Por: Paulo Ricardo Zargolin
Quando Fernando Gaitán nos presenteou com “Yo soy Betty, la fea”, em 1999 (exibida no Brasil pela primeira vez em 2003 graças aos esforços da RedeTV!), ele não apenas criou uma narrativa; ele esculpiu um legado que se imortalizaria nas telas e corações ao redor do mundo, conquistando um lugar no Guiness Book como a novela mais vista globalmente. Aquela trama original, entrelaçada com complexidade, charme e uma crítica social vibrante, tornou-se uma joia na coroa da televisão. Contudo, à sombra desse colossal sucesso, as tentativas de sequências parecem apenas esboços desfocados da obra prima inicial.
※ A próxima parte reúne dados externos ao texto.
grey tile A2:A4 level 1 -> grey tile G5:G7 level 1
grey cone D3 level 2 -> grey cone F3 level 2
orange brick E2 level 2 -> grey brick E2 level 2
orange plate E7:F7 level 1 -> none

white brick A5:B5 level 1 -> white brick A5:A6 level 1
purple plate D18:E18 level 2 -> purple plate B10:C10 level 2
A recente tentativa de 2024, “Yo soy Betty, la fea: la historia continua”, disponível na Prime Video da Amazon, emerge nesse cenário como mais um capítulo que, apesar de carregar o DNA de sua antecessora, falha em capturar sua essência revigorante. Esta sequência, ao invés de evoluir a narrativa, parece apenas perpetuar uma fórmula que, embora já consagrada, agora soa redundante e desgastada. A trama se arrasta em um emaranhado de clichês reciclados e novas inserções que não conseguem aderir ao calibre emocional ou intelectual do original.
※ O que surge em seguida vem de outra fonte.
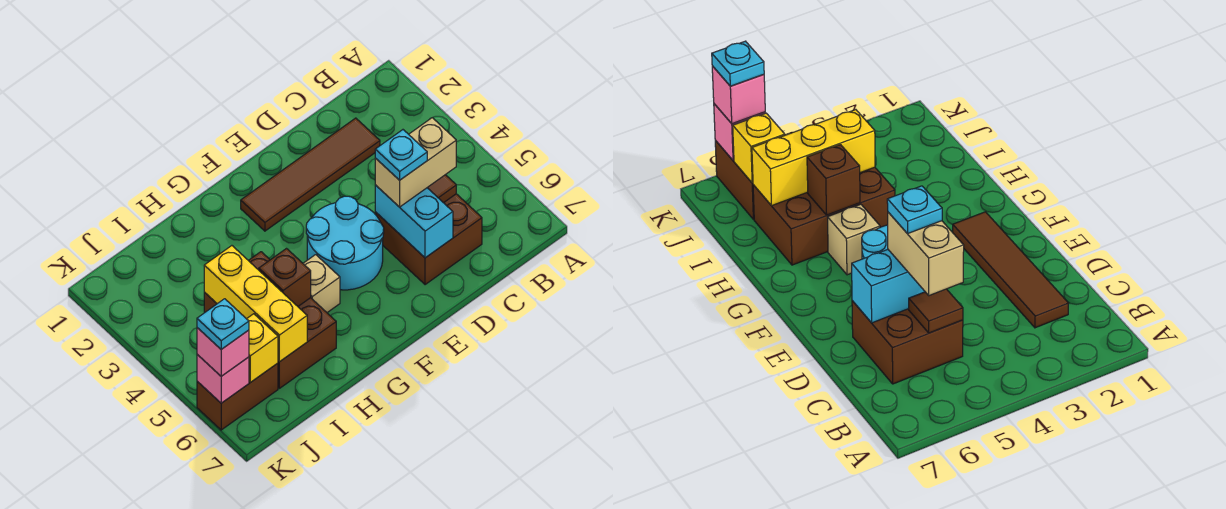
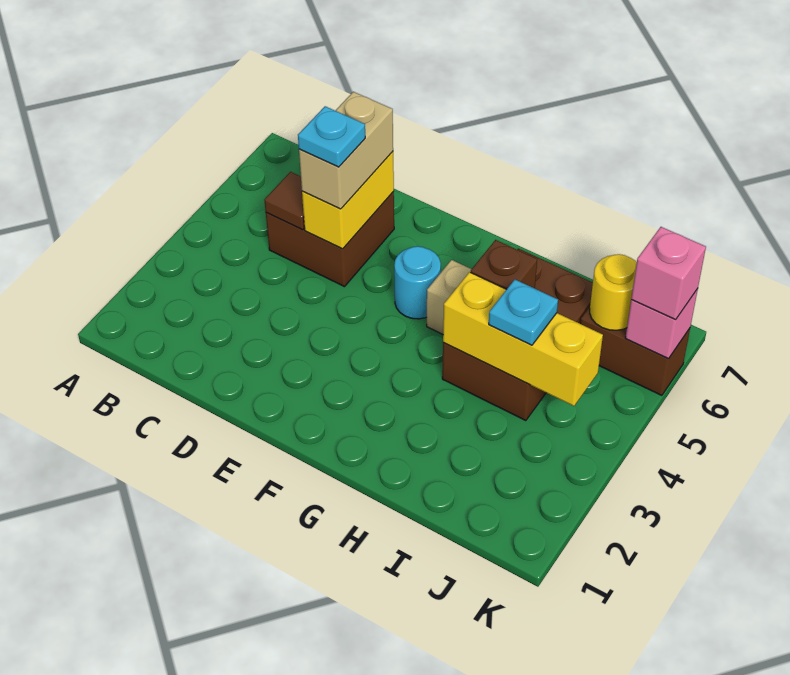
brown tile C2:F2 level 1 -> none
tan brick C5:D5 level 3 -> tan brick D5:D6 level 3
cyan brick D5:D6 level 2 -> yellow brick D5:D6 level 2
cyan round brick E4:F5 level 1 -> cyan round brick F5 level 1
yellow brick I4:I6 level 2 -> yellow brick H4:J4 level 2
yellow brick J6 level 2 -> yellow round brick J6 level 2
cyan plate K6 level 4 -> cyan plate I4 level 3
Como fã apaixonado, cheguei até a criar uma abertura alternativa para esta nova série, num gesto de homenagem e esperança por algo que reverberasse a genialidade de Gaitán (abaixo). Porém, a história, tal como apresentada, carece de atrativos que seduzam e mantenham o espectador enraizado na jornada de seus personagens. Semelhante ao que ocorreu com “EcoModa” em 2001, esta nova incursão não consegue se desvencilhar do estigma de ser apenas uma extensão superficial, um eco distante da voz vibrante que uma vez reverberou tão fortemente através de Betty e seu universo.
Diante disso, somos compelidos a questionar: até que ponto a continuidade é justificável, quando a essência se perde em traduções forçadas de um legado? No palco da criatividade, nem toda tentativa de prolongar uma história resulta em uma evolução. Por vezes, é preciso saber quando deixar o pano cair, permitindo que o esplendor original permaneça intocado, ressoando através de sua conclusão autêntica e inalterada.
Em suma, enquanto a tentativa de capturar e prolongar o legado de “Yo soy Betty, la fea” é compreensível, porém crucial discernir quando tais empreitadas servem ao propósito de homenagear o original ou meramente diluir sua memória.